We intend to fill that hole.



I lecture my clients on doing what they do best and communicating such in a thoughtful way. I teach my clients to marry the consumer need with the offering in a way that consumer’s can spot the connection. I tell my clients to focus. And now Richard and I are telling ourselves the very same.



Welcome to a new concentration of problem solving, ideas and actual solutions. Welcome to a new firm that will focus on solving the strategy problem before all else. Welcome to a new Snowden Tatarski.



For some this won’t seem like much of a change. We’ve always talked about the need for a strategy above all else. For others it will seem abrupt, as they have used our service to carry out the various tactics without having a unified core competitive plan. For us it is and will be a series of ideas, ideals, beliefs and guiding principles. Because this is an organic change, I hope you will forgive any rough edges as we make this transition more succinct and harmonious. The following are some concepts which are at the forefront of our minds as we make this important transition.



We are not an advertising agency. We do not and will not constrain ourselves to the tactic of advertising, nor do we retail media in an agency format. We are a marketing consultancy, and while we will create advertising and advise on media planning as it pertains to strategic marketing, we will not put the fresh wine of a new approach in the old skins of a less relevant and outdated format.


We believe strategy is central to whether an effort is successful or not. Tactics are not strategy and campaigns which are not united in voice, message and selling proposition are not functioning at an optimum. If you cannot clearly articulate your overarching brand strategy in less than 30 seconds, you do not have one.


We are located in a seat of knowledge. Ad agencies are in Atlanta where they can be near competitors and a fabulous new martini bar. We are in Athens next to one of the nation’s most respected and prolific academic institutions with which we have a strong partnership. We are a company which provides the thoughtful resolution of marketing dilemmas; therefore we consider the vast resource of the University of Georgia and its world-renowned faculty to be an asset few can match.

We are a small company. Ad agencies have teams of people who hurriedly run about carrying faxes and video tapes and lattes and they can show what each of these people are doing right on your bill. It does not take a keystone army to solve a marketing problem. We maintain a core group of consultants in residence and in affiliation, including a consultant with 25 years in travel and hospitality, one with 30 in packaged goods, one with 15 years in technology and manufacturing, one with 25 years in food services and one with 35 years and several degrees in marketing research. We also maintain close relationships with filmmakers, music producers, interior designers, event planners and all the other tactical people who can make a good strategy a great result.

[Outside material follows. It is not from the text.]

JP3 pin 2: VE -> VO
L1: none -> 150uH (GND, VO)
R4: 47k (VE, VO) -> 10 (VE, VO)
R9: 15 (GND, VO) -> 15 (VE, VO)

I hope you will take a second to view our website at www.sn-ta.com. On it you will find information about our new focus and existing qualifications, many case studies about strategies we created that drive businesses and information on how you can contact us to chat. I am sorry that this newsletter may come off as more of a solicitation than the typically weekly fodder; however, those of you who reply every week with insights and suggestions have become a sort of peer review and I relish the learning I get from so many of you.



And that makes this newsletter and this new focus of our firm important. The learning we get and give to each other increases our collective abilities and therefore propensity for individual and mutual success. The more we teach each other, the more we teach ourselves.